Blencowe Resources PLC Proposed Acquisition Of Orom Graphite Project (7870Y)
May 13 2019 - 2:30AM
UK Regulatory
TIDMBRES
RNS Number : 7870Y
Blencowe Resources PLC
13 May 2019
13 May 2019
Blencowe Resources Plc
("Blencowe" or the "Company")
Proposed Acquisition of Orom Graphite Project
Highlights
-- Acquisition of the Orom Graphite Project in Uganda
-- Consideration of GBP2m to be satisfied by the issue of
33,333,333 new shares at an implied price of 6p
Blencowe Resources Plc (LSE:BRES), the natural resources sector
focused special purpose acquisition company, is pleased to announce
that it has entered into Heads of Agreement with Consolidated
Africa Limited ("CRA") and New Energy Minerals Africa Pty Ltd ("New
Energy") for the proposed assignment to the Company of a binding
option for it to acquire 100% of the share capital of Consolidated
African Resources (Uganda) Ltd ("CARU"), a subsidiary of CRA, by
way of a reverse takeover ("Transaction").

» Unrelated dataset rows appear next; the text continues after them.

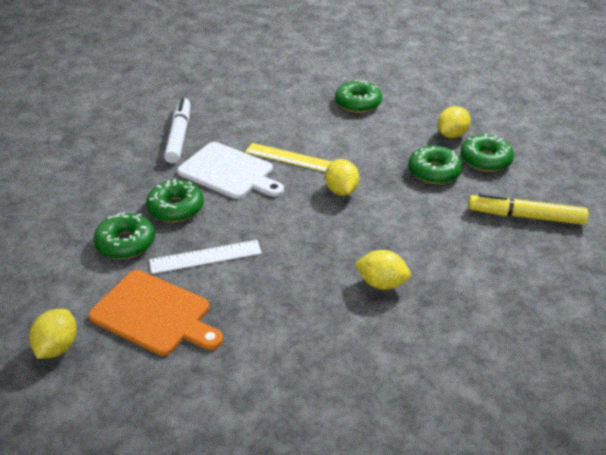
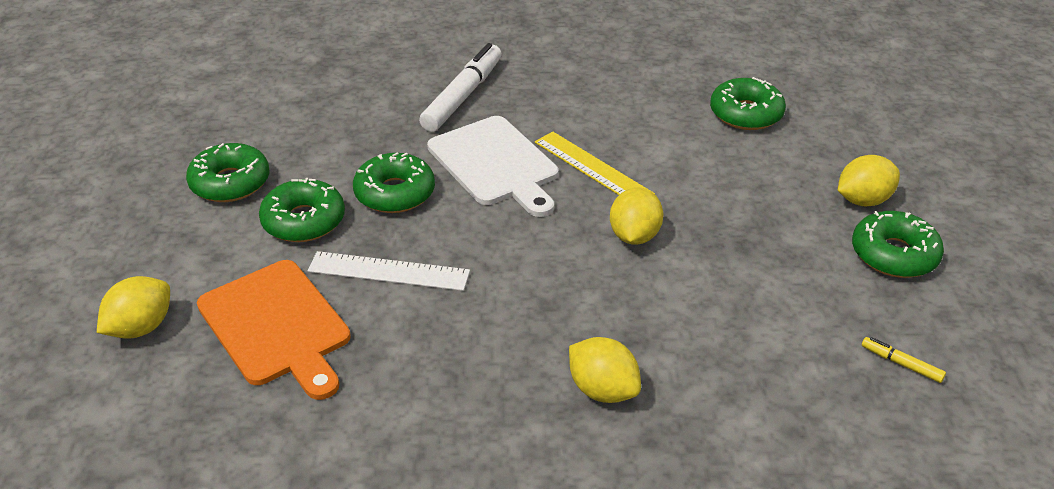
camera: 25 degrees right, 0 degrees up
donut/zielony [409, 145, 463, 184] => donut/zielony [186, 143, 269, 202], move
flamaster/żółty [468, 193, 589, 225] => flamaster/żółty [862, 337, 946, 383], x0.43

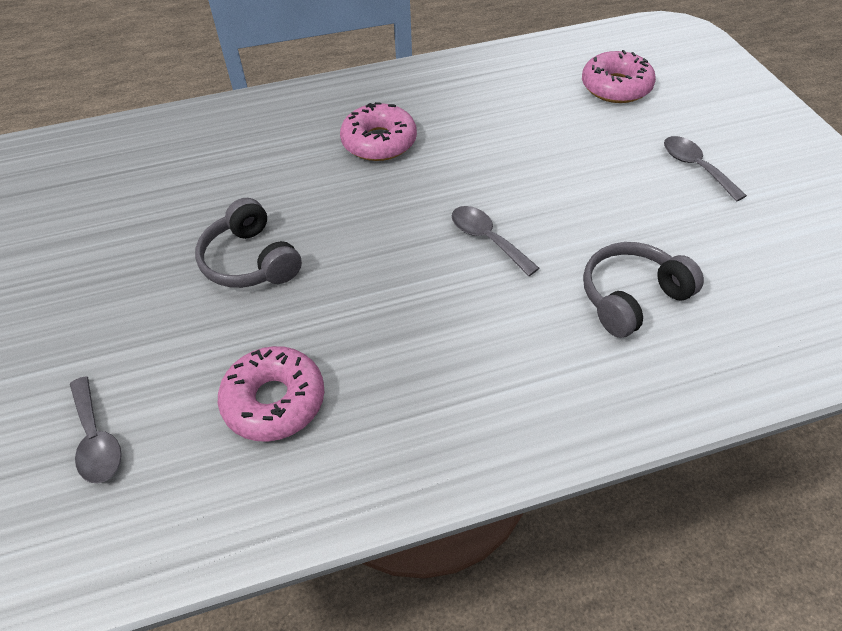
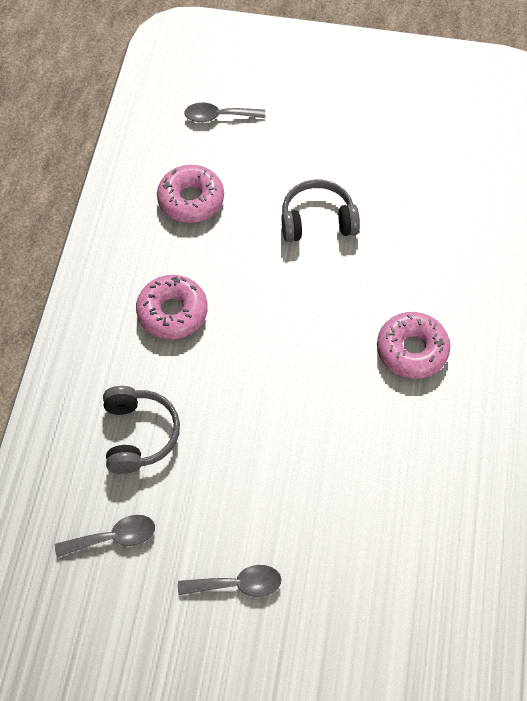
camera: 115 degrees right, 10 degrees up
łyżka/szary [452, 206, 539, 276] => łyżka/szary [55, 515, 155, 557], move
donut/różowy [582, 50, 656, 103] => donut/różowy [136, 275, 208, 339], move

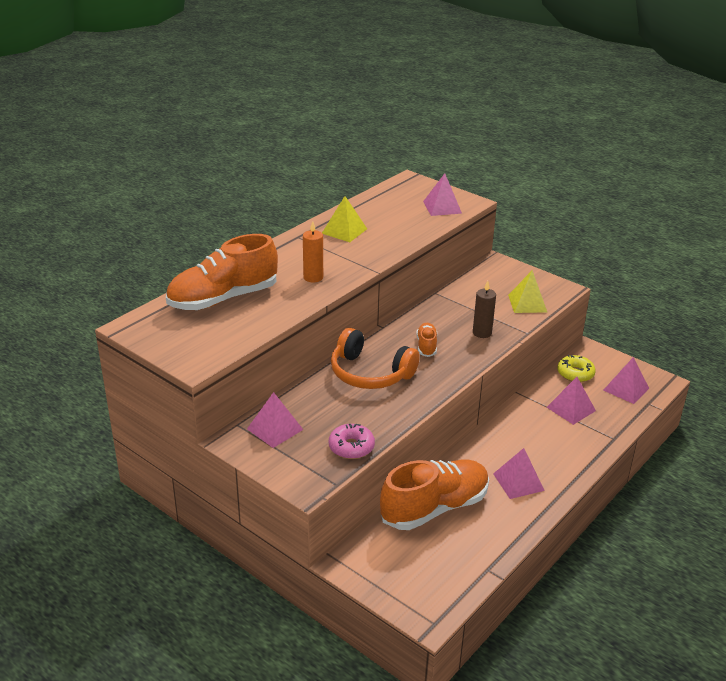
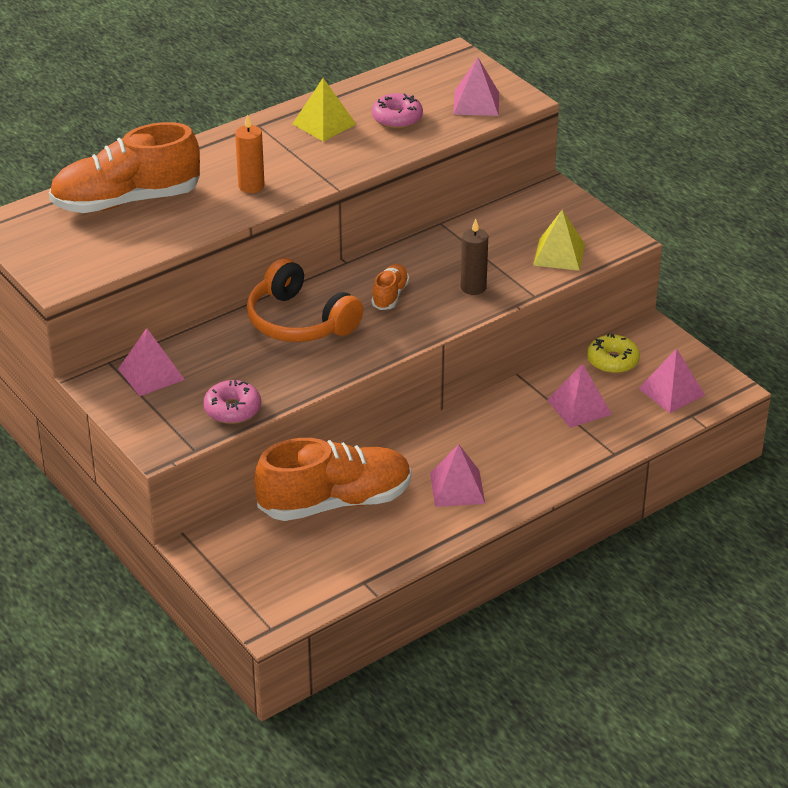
camera: 15 degrees right, 5 degrees up
nothing => donut/różowy [372, 93, 423, 129]

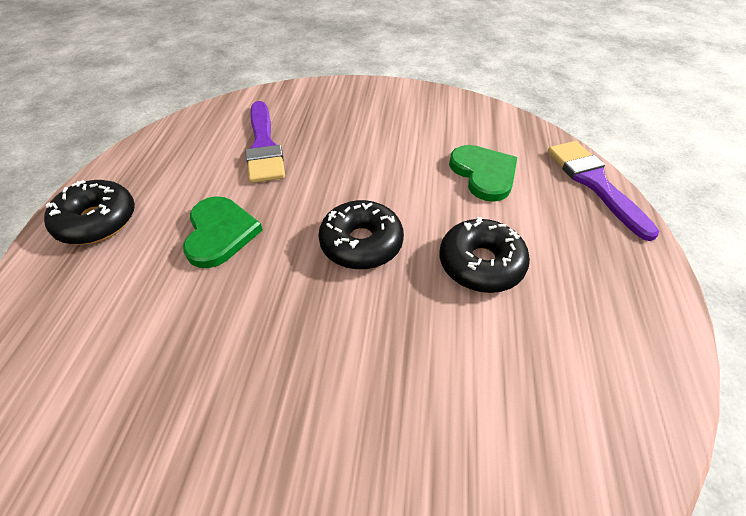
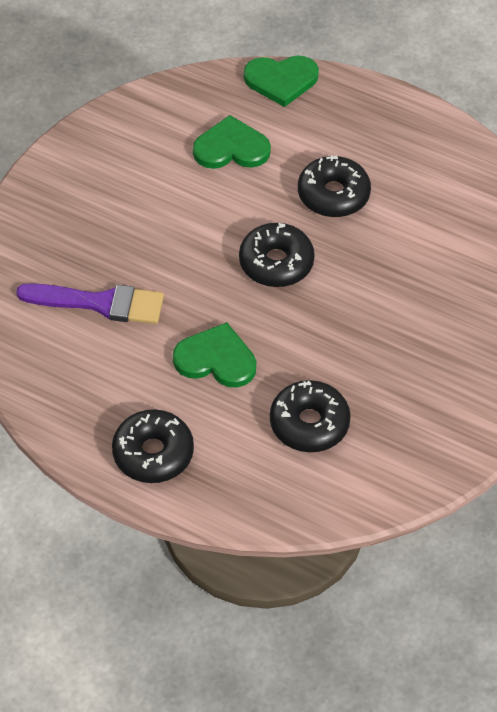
camera: 70 degrees left, 5 degrees up
nothing => donut/czarny [270, 380, 351, 452]
pędzel/fioletowy [548, 141, 659, 241] => serce/zielony [244, 56, 319, 107]

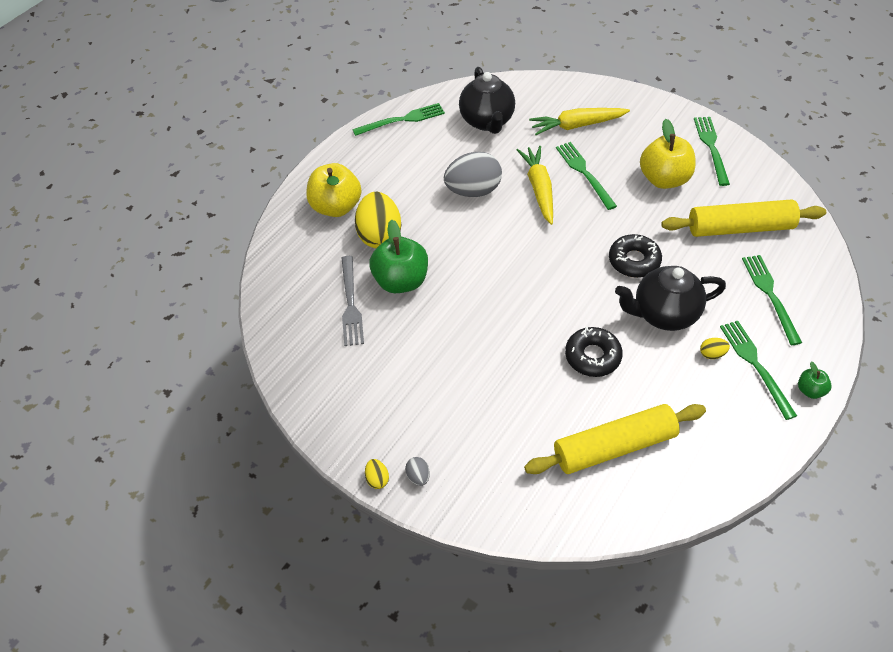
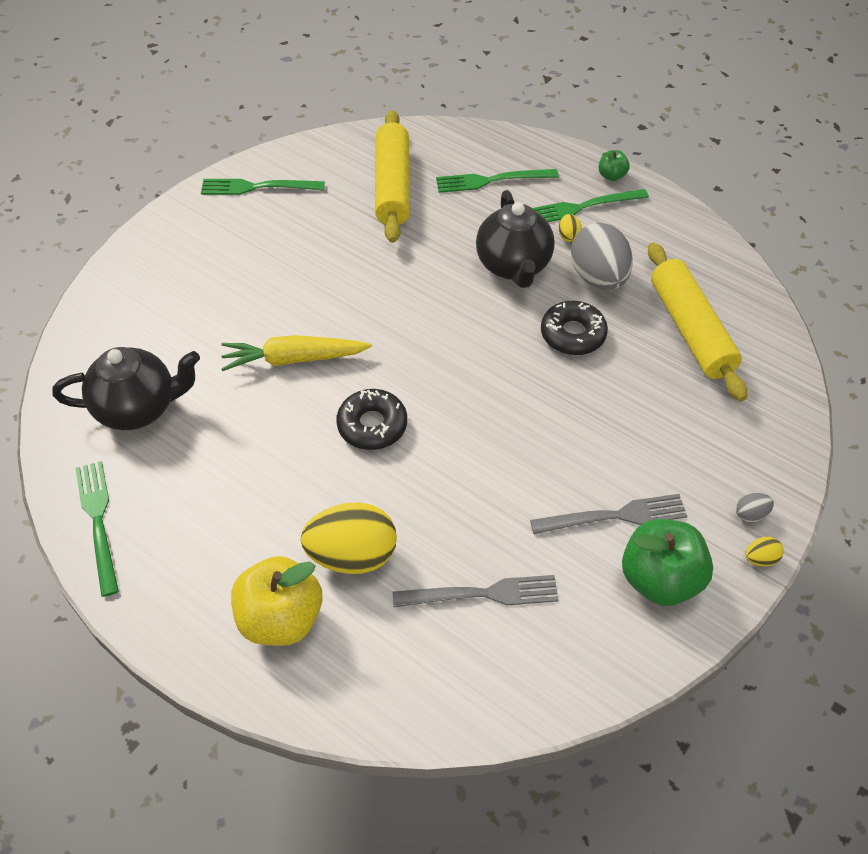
camera: 90 degrees left, 0 degrees up
marchewka/żółty [529, 108, 630, 135] => nothing
widelec/zielony [556, 142, 617, 210] => nothing
jabłko/żółty [640, 119, 695, 189] => nothing
nothing => widelec/szary [530, 494, 687, 534]
jabłko/zielony [369, 220, 428, 293] => jabłko/zielony [622, 519, 713, 606], move
jajko/szary [444, 152, 502, 197] => jajko/szary [571, 223, 633, 290], move
donut/czarny [609, 234, 662, 278] => donut/czarny [336, 389, 407, 450], move

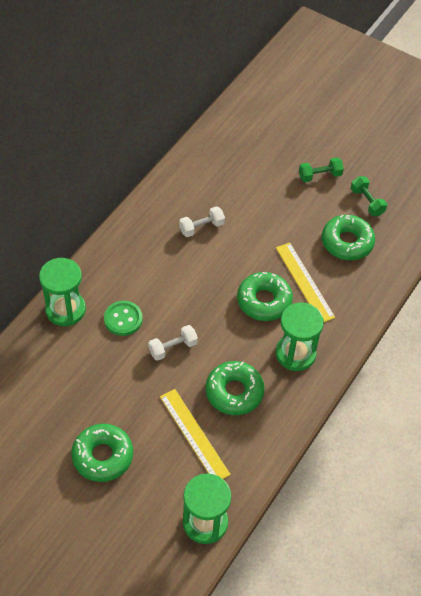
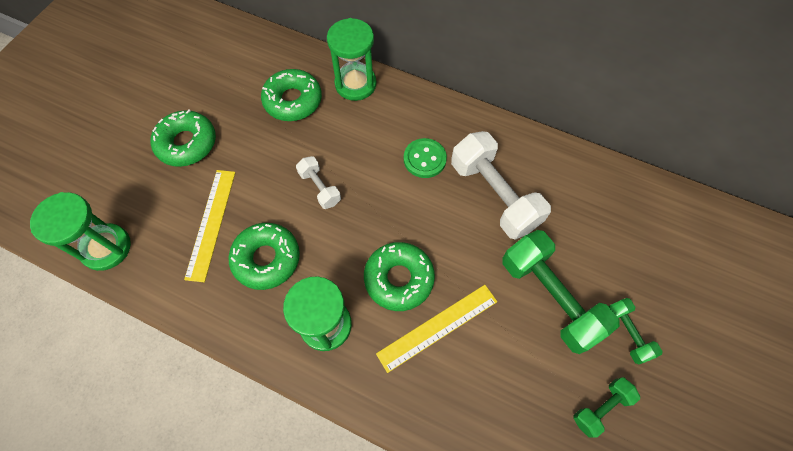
camera: 85 degrees right, 10 degrees up
nothing => hantel/zielony [502, 230, 620, 354]
guzik/zielony [104, 301, 143, 336] => guzik/zielony [404, 138, 447, 178], move
donut/zielony [322, 214, 375, 260] => donut/zielony [261, 69, 322, 121], move
linijka/żółty [160, 389, 231, 479] => linijka/żółty [184, 170, 235, 282], 45 degrees counterclockwise
hantel/biały [179, 206, 225, 237] => hantel/biały [451, 131, 551, 240], x1.97

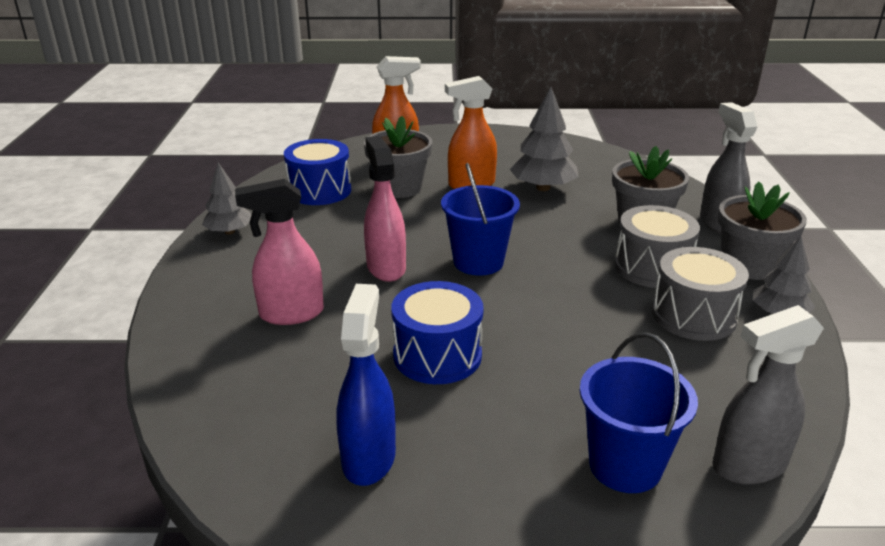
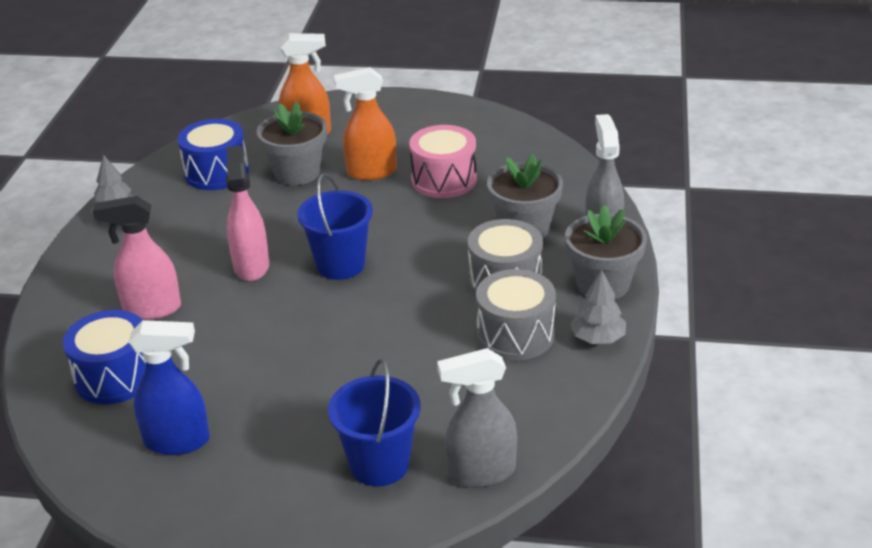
camera: 10 degrees right, 5 degrees up
bęben/niebieski [391, 281, 484, 384] => bęben/niebieski [63, 310, 146, 404], move
drzewko/szary [510, 87, 579, 191] => bęben/różowy [409, 125, 477, 198]
spryskiwacz/niebieski [336, 284, 396, 486] => spryskiwacz/niebieski [129, 320, 210, 455], 75 degrees clockwise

CRA has given its
binding consent to the assignment of the option.
CARU is a Ugandan registered company which is the owner of the
Orom Graphite Project in northern Uganda (the "Orom Graphite
Project").
Blencowe will, subject to due diligence, exercise the option to
acquire the entire share capital of CARU with the total aggregate
consideration payable by the Company being GBP2,000,000 (two
million pounds), to be satisfied in full by the issue of 33,333,333
new ordinary shares of the Company at an implied price of GBP0.06
per share, of which GBP500,000 will be payable to New Energy as
consideration for the assignment of the option and GBP1,500,000
will be payable to CRA as the acquisition price for CARU.
Completion of the Transaction will be conditional on Blencowe
raising working capital for the enlarged group to further develop
the Orom Graphite Project. As a budget and work programme for the
Orom Graphite Project has not yet been agreed, the quantum of any
such fundraise is at the date of this announcement
undetermined.
Whilst the principal terms of the Transaction have been agreed,
the acquisition remains subject to due diligence, completion of the
acquisition documentation, completion of the fundraising and
re-listing of the enlarged group on the London Stock Exchange.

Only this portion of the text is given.